Prep Time: 10 minutes
Cooking Time: 15 minutes


  • 4 or 5 large, fresh tomatoes. The sweeter, more ripe, and softer, the better.
  • Thumbsize piece of young ginger.
  • 2 eggs
  • small chunk of rock sugar
  • About two tablespoons of cooking oil. I use canola or olive oil.

I use a wok when preparing this dish. If you don’t have one, try this in a pot you’d prepare marinara sauce in.


  1. Cut the ginger into thick cross sections. Crush a little with the back of your knife to bring out some more flavor.
  2. Put the tomatoes into boiling water for about two minutes or until the skin breaks on one of them. You might find it easier to do two or three batches.
  3. Immediately after you pull the tomatoes out of the boiling water, rinse them in cold tap water. This will stop the boiling.
  4. Peel the skin from the tomatoes, then quarter them. Put them in a bowl.

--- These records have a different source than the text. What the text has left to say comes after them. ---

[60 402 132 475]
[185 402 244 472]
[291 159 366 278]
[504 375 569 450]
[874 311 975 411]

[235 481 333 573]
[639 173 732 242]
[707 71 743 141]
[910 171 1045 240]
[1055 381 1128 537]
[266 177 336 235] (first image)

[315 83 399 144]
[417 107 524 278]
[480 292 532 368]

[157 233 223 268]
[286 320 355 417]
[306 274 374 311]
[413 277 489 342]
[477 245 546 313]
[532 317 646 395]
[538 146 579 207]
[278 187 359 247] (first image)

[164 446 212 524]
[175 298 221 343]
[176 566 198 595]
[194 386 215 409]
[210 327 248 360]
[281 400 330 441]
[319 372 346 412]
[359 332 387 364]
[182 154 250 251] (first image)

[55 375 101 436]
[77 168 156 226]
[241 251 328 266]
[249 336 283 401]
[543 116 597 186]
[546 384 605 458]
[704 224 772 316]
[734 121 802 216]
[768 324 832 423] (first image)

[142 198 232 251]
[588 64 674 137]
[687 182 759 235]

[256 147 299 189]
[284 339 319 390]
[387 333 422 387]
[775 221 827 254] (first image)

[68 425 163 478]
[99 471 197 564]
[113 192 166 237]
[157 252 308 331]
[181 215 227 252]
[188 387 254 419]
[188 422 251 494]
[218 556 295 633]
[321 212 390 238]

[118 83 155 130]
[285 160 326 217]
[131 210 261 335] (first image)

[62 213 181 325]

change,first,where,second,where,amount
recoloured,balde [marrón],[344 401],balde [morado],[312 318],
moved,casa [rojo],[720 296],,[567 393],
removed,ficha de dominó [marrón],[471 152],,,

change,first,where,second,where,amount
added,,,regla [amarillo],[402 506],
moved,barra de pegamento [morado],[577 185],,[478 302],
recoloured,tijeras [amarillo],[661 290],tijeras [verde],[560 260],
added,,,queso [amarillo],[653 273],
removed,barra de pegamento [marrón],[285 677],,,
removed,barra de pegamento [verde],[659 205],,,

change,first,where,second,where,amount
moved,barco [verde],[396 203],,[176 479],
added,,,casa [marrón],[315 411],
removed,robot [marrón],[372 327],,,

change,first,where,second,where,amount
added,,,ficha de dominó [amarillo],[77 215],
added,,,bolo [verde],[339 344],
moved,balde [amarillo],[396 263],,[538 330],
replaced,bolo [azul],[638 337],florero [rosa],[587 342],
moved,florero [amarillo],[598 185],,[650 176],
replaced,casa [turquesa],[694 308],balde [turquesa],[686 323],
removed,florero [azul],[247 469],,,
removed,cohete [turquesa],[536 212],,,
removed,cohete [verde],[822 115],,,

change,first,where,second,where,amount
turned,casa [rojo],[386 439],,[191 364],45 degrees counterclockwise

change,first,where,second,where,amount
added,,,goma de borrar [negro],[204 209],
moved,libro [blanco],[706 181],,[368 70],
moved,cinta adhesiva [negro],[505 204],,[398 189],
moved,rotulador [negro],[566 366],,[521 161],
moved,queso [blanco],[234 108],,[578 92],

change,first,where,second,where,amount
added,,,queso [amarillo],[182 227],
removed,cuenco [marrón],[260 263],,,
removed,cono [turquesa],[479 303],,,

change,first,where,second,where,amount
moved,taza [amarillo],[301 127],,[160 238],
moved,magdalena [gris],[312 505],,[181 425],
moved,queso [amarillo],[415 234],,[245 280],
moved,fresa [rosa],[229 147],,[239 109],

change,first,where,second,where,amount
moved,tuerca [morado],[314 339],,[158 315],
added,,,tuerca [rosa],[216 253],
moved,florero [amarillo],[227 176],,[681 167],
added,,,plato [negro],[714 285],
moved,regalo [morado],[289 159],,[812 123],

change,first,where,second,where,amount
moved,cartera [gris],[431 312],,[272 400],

  1. Season the wok using the ginger. To do this, put the oil in the wok and turn the heat on high. When you see small bubbles in the oil, add the ginger. Stir the ginger around every 10 seconds or so for about two or three minutes.
  2. Pour in the tomatoes and any juices collected in the bowl. Mix them around a little bit in the wok to disperse the ginger. Stir every 30 seconds, or so. After about three minutes, if the tomatoes haven’t broken down and the mixture isn’t too liquidy, add 1/2 cup of water. Stir some more.
  3. Turn down to medium heat once the liquid starts to boil. The goal is to keep it at a high simmer but to not boil.
  4. Add in the sugar after you turn down the heat. Stir.
  5. Cook 5 minutes, then turn heat down to low, cover and cook for five more minutes.
  6. Remove to heat resistant bowl.
  7. Rinse wok (no need to clean it, yet) then reheat it.
  8. Start to scramble the egg on medium. Pour in the tomato stew when the egg is half done. By half done, I mean it is half solid and half runny. Stir the mixture some more.

Tomato Ginger Stew
Notes, hints, and substitutions:

  1. You can substitute the young ginger with regular ginger which is generally more pungent with a stronger flavor. If you do use regular ginger, use a smaller piece. I will use 1/3 less regular ginger. Prepare the same way. You can also shred the ginger if you like.
  2. When seasoning the wok, you can also throw in some garlic.
  3. I’ve never used regular sugar but that would probably work, particularly if you use the brown molasses type sugar.
  4. You can skip the fried egg step altogether by adding the egg in step 6 before covering or by frying the egg completely in another pan. I’ve done it each way.
  5. Like most stews, this tastes better the next day. The ginger has more time to share its flavor.

Broiled Asparagus

Tonight, we had the best asparagus I’ve ever tasted.  Here is the recipe.

1 bunch, thick asparagus
grapeseed or olive oil, to drizzle
sea salt, to sprinkle
fresh ground pepper, to taste
two cloves, diced garlic

1) Turn on broiler, set the rack at the second notch from the top.
2) Clean and snap off the bottoms of the spears where they turn from green to white. This removes the fiberous part.
3) Place the asparagus in a broiler pan. I use a cast iron griddle.
3) Drizzle olive or grapeseed oil over the top, sprinkle sea salt and the pepper.
4) Then brush the mixture over all the asparagus spears. Be sure to flip them over to get both sides.
5) Put in oven for fivce minutes.
6) Remove from the oven, flip the asparagus spears over, sprinkle on the garlic and rebrush the oil using oil in the pan.
7) Broil another ten minutes or so. You want the asparagus to blister and brown.